Tracking down counterfeiters
During the Corona pandemic, Fidelis Nyaah noticed something disturbing. The head of a church central pharmacy in Cameroon had found four counterfeits of the malaria drug chloroquine in quick succession. The trigger for this accumulation was the scientifically unproven claim that chloroquine could help with Covid-19. Not only had demand grown enormously worldwide, but the prices for the drug had also risen rapidly, in some cases by a factor of a hundred. This had brought drug counterfeiters onto the scene.
Fidelis Nyaah is a member of the DIFÄM Minilab network. With a simple laboratory no bigger than a suitcase, he can test a hundred of the most important medicines. For example, he found that one preparation contained far too small a quantity of the active ingredient. The other three counterfeits contained no chloroquine at all, but other active ingredients.
Georges Mutombo in Bukavu in the Democratic Republic of Congo, 3,000 kilometres away, also discovered the same thing with tablets that had been sold as chloroquine preparations. The two African pharmacists informed Difäm, whose Department for Pharmaceutical Development Cooperation closely cooperates with the Pharmaceutical Institute of the University of Tübingen.
The counterfeits from Cameroon and Congo were sent to Tübingen. The analysis showed that one of the preparations contained less than a quarter of the alleged amount of active ingredient, which on the one hand is far too little to cure patients of malaria, and on the other hand favours the development of chloroquine-resistant malaria pathogens.
The other four preparations did not contain any chloroquine at all, but other, undisclosed active ingredients, including the painkiller paracetamol and the antibiotic metronidazole. These have their own risks and side effects and - if administered unknowingly - can put patients at risk, which is why this form of counterfeiting is one of the most dangerous in the pharmaceutical sector.

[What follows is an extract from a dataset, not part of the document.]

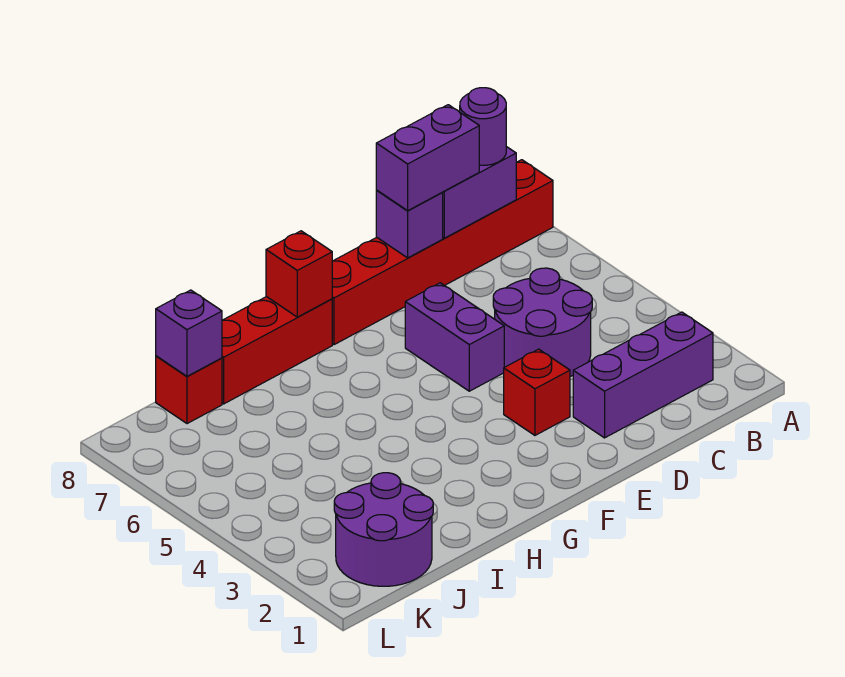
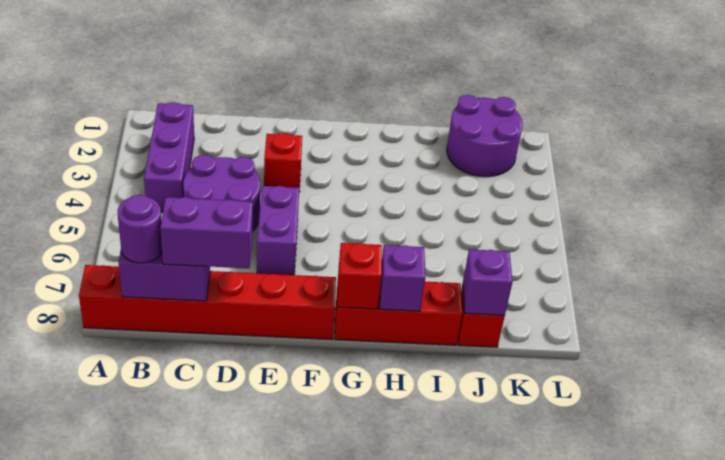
purple brick B2:D2 level 1 -> purple brick B2:B4 level 1
purple brick D8 level 2 -> purple brick H8 level 2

International altert via WHO
The pharmacists from Tübingen and Africa informed the authorities in Cameroon and Congo as well as the World Health Organisation (WHO). The WHO immediately issued an international alert with photos of the counterfeit medicines.
Since 2020, DIFÄM has been one of the few organisations worldwide that are allowed to feed cases of counterfeit medicines directly into the international WHO database. The WHO thus acknowledges the continuous and high-quality work of the minilab network coordinated by DIFÄM, from whose close cooperation not only the partner institutions will benefit, but also the health systems and patients worldwide, especially in Africa.

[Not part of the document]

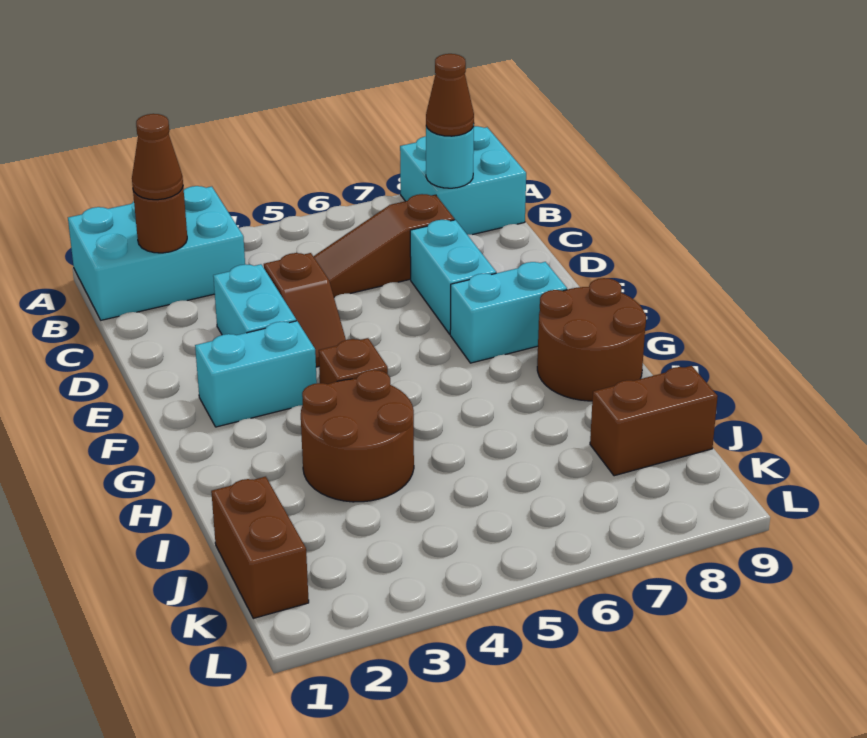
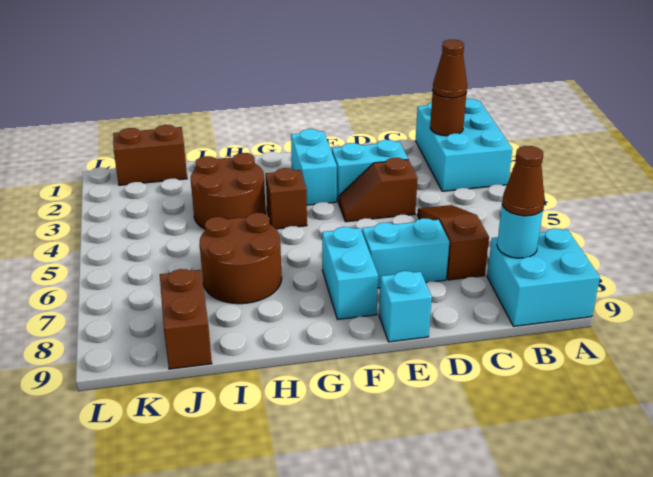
none -> cyan brick E9 level 1
brown round brick G8:H9 level 1 -> brown round brick H6:I7 level 1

The network currently comprises 16 partner organisations from twelve African countries and India. Every year, they analyse almost a thousand medicines. In 2019, seven counterfeits and 20 defective preparations were discovered. In these cases, the medicines were malaria preparations. However, everything is being counterfeited, from generics to original preparations, from expensive cancer drugs and antibiotics to cheap paracetamol.
DIFÄM equips the facilities of partner organisations with minilabs and looks after and advises member facilities that have already received a minilab. They are provided with chemicals or tablets of assured quality as standards of comparison. In addition, we accompany the South-South exchange and create awareness for the issue of quality of medicines among health workers and patients.